Une nonagénaire privée de sa dernière demeure
Christine Farenq raconte son calvaire : « Ça me hante. » Sa mère, Geneviève Farenq, décédée à 92 ans il y a quelques mois, n'a pas pu être inhumée selon ses dernières volontés. La cause : une erreur d'inhumation au cimetière de Gigean. Ses deux filles, Christine et Sylvie, sont meurtries et ont décidé de témoigner.
Un caveau familial déjà occupé
En avril 2025, lors de l'organisation des funérailles, les sœurs ont demandé l'ouverture du caveau familial Farenq-Salles. Mais les employés des pompes funèbres ont découvert qu'il n'y avait plus de place. Pourtant, le père de famille avait fait réduire les corps pour réserver la dernière place à son épouse. La mairie a alors révélé qu'une certaine Joséphine Mouret, née Farenq, y avait été enterrée en 2018, sans que la famille en soit informée.
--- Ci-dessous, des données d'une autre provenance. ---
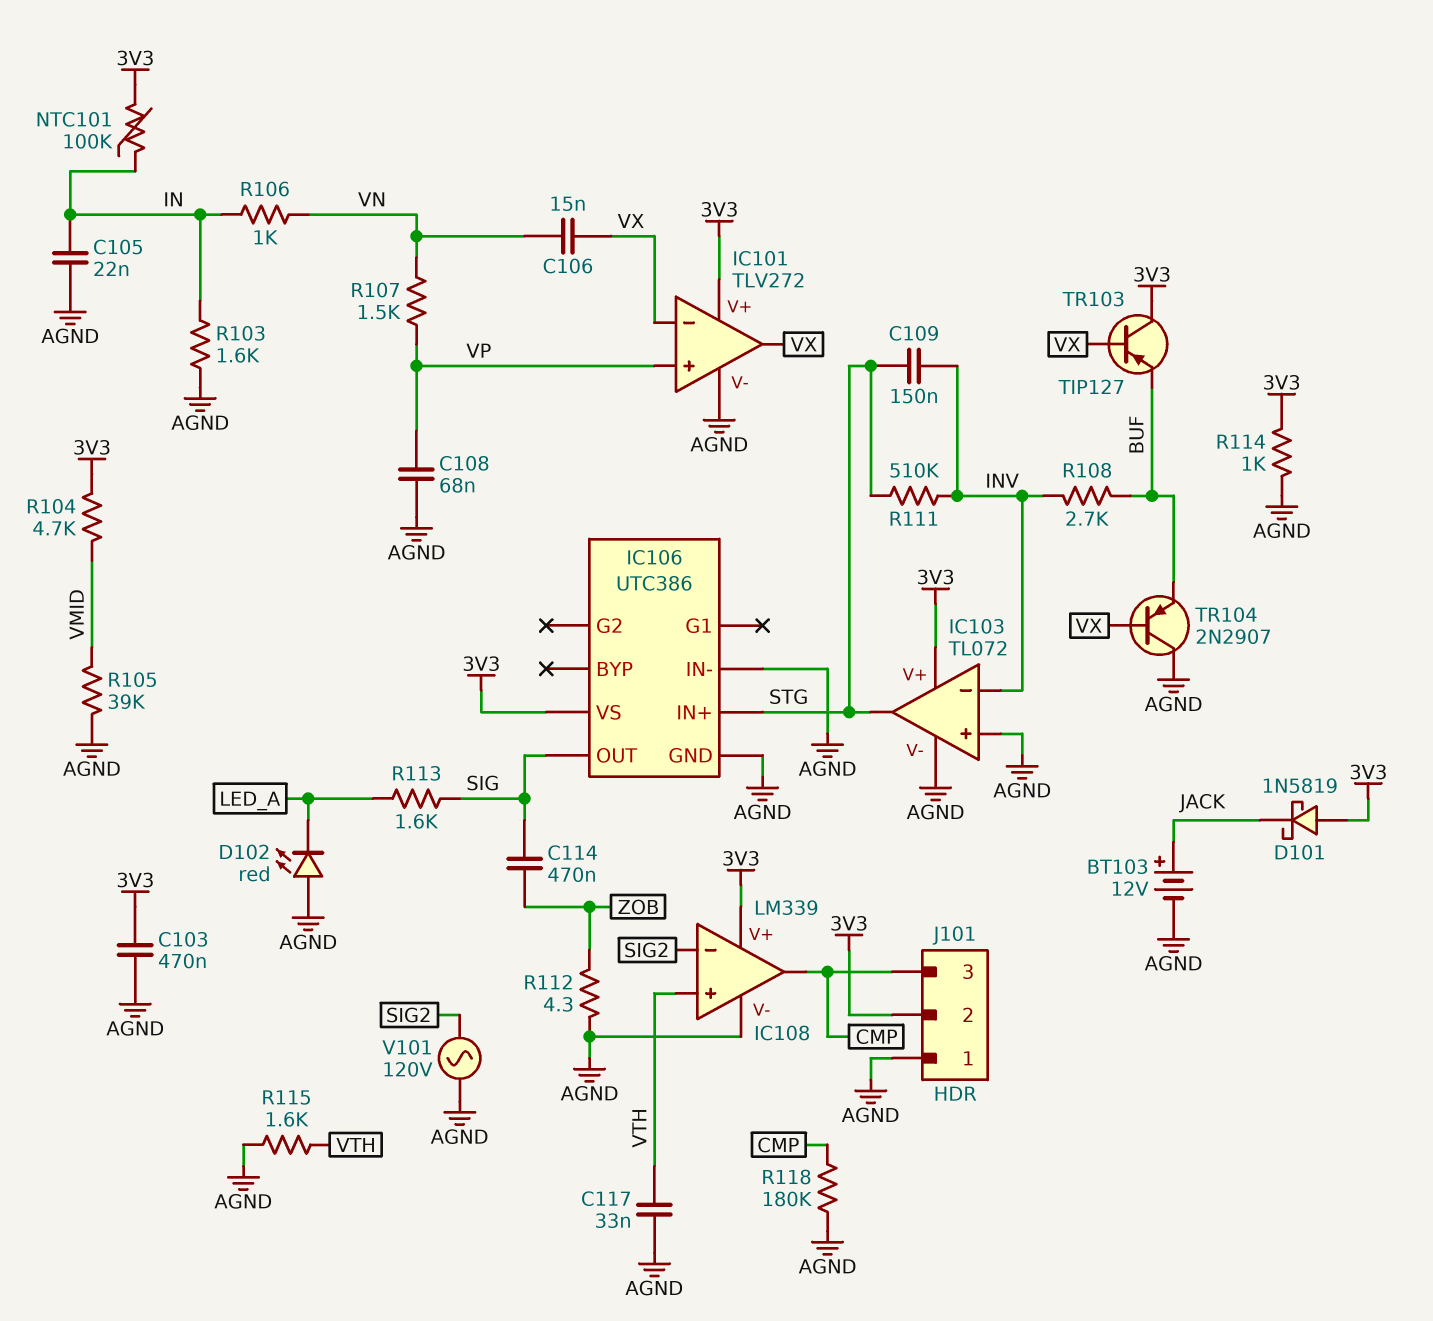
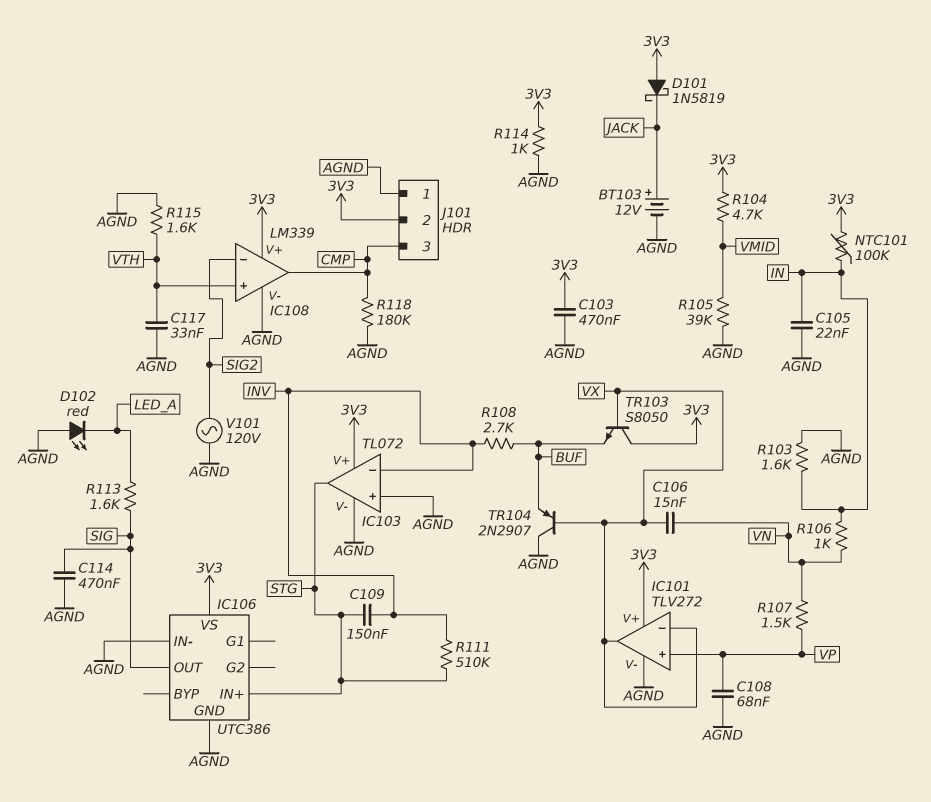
C114: 470nF (SIG, ZOB) -> 470nF (AGND, SIG)
R112: 4.3 (AGND, ZOB) -> none
TR103: PNP TIP127 (B VX, C 3V3, E BUF) -> NPN S8050 (B VX, C 3V3, E BUF)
Deux branches familiales confondues
En réalité, deux branches de la famille Farenq possèdent des caveaux distincts mais côte à côte au cimetière, en concession perpétuelle depuis 1900. L'un est gravé « Farenq-Salles », l'autre « Farenc-Coutal ». Joséphine Mouret appartenait à l'autre branche, celle d'Antonin Farenq, frère de Pierre-Emile Farenq, dont descendent Christine et Sylvie. « Cette inhumation, autorisée par la mairie, n'aurait jamais dû avoir lieu dans notre concession. C'est une grave négligence », s'indigne Christine.
La mairie se défend
Le maire de Gigean, Marcel Stoecklin, affirme qu'« il n'y a pas d'erreur commise par la commune ». Selon lui, en 2018, la mairie a suivi les instructions des pompes funèbres, avec des documents signés par la famille de la défunte. Il précise qu'aucune information ne faisait état de l'existence de deux caveaux distincts avant 2025. La mairie impute la difficulté à un défaut de communication au sein de la famille.
Une famille en colère
Les deux sœurs, n'ayant pu contacter la famille de Joséphine Mouret, ont dû faire incinérer leur mère. « Ce n'est pas ce qu'elle voulait. Sa dernière volonté a été bafouée », conclut Christine.